“When you talk about this particular Air Force base, it’s the premier Air Force base in the country,” added Carter, who is also a member of the Appropriations Defense Subcommittee. “The things that are going on here, many of which we can’t talk about, are so very, very important to the warfighters across the board."
Carter toured Wright-Patterson with U.S. Rep. Mike Turner, R-Dayton, who serves on the House Committee on Armed Services.
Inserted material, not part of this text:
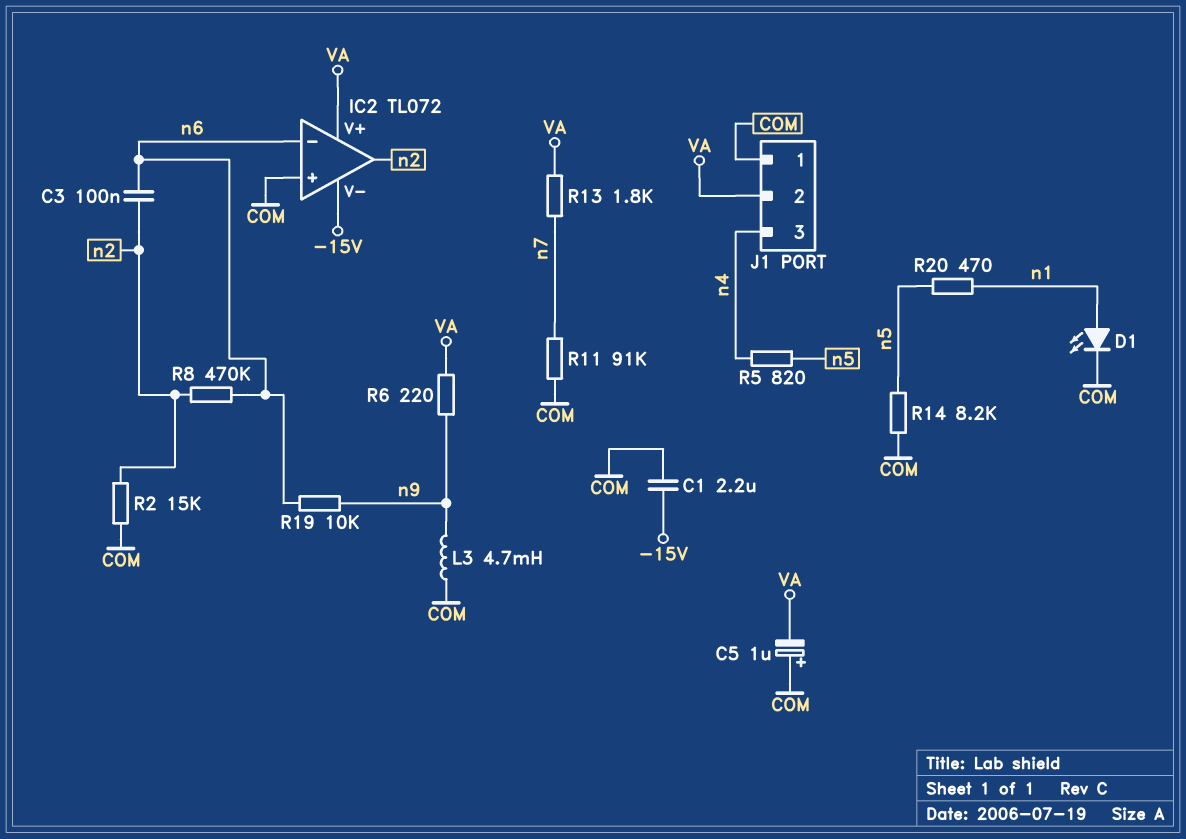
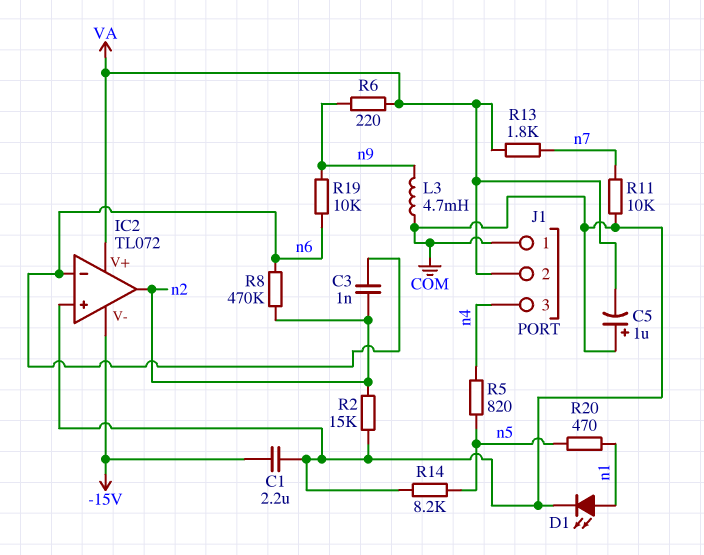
C3: 100nF (n2, n6) -> 1nF (n2, n6)
R11: 91k (COM, n7) -> 10k (COM, n7)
Turner’s office described Monday’s visit as an opportunity for a “BRAC inspection.”
In BRACs -- or Base Realignment and Closure processes -- an independent commission reviews and approves changes in how military bases are set up in the United States, recommending that some be closed and others enlarged.
The process is watched carefully by communities where military bases are strong employers and economic drivers.
There have been five rounds of base closures: 1988, 1991, 1993, 1995 and 2005. In the past 15 years, there has been no BRAC.
And there’s no way to know when there will be another, Carter said.
“You’d have to have a magic wand to figure out when that will be,” he said.
However, Turner noted that the Department of Defense has asked every two years for a new BRAC. Congress has deferred, but it’s not clear that can continue indefinitely, especially with growing federal spending and the nation on the cusp of either a new presidential administration or a second term for President Donald Trump.
“It’s very likely that someone might be, in looking to find savings with all the new modernization we have, to look to the BRAC process,” Turner said. “Infrastructure needs and how bases prepare to make certain they can solidify the missions they have is always important.”
Wright-Patterson is key to winning the next war, Carter said.
“Our adversaries have been watching us fight, and how we fight, developing weapons to make problems for us if we are fighting them,” he said. "So therefore, as we look at BRAC, we’re going to be looking at the ability ... to get infrastructure to the base to expand their mission.
He added. “The missions that are taking place here (at Wright-Patterson) are fantastic and unbelievable, and extremely important missions for the future of warfighting.”
While Carter supports Texas as a permanent headquarters for the U.S. Space Command, he said he finds Wright-Patterson well-positioned there, too.
“They are ready if they are chosen," he said of Wright-Patterson, which Dayton-area advocates have nominated as the new home for Space Command, current at Peterson Air Force Base in Colorado.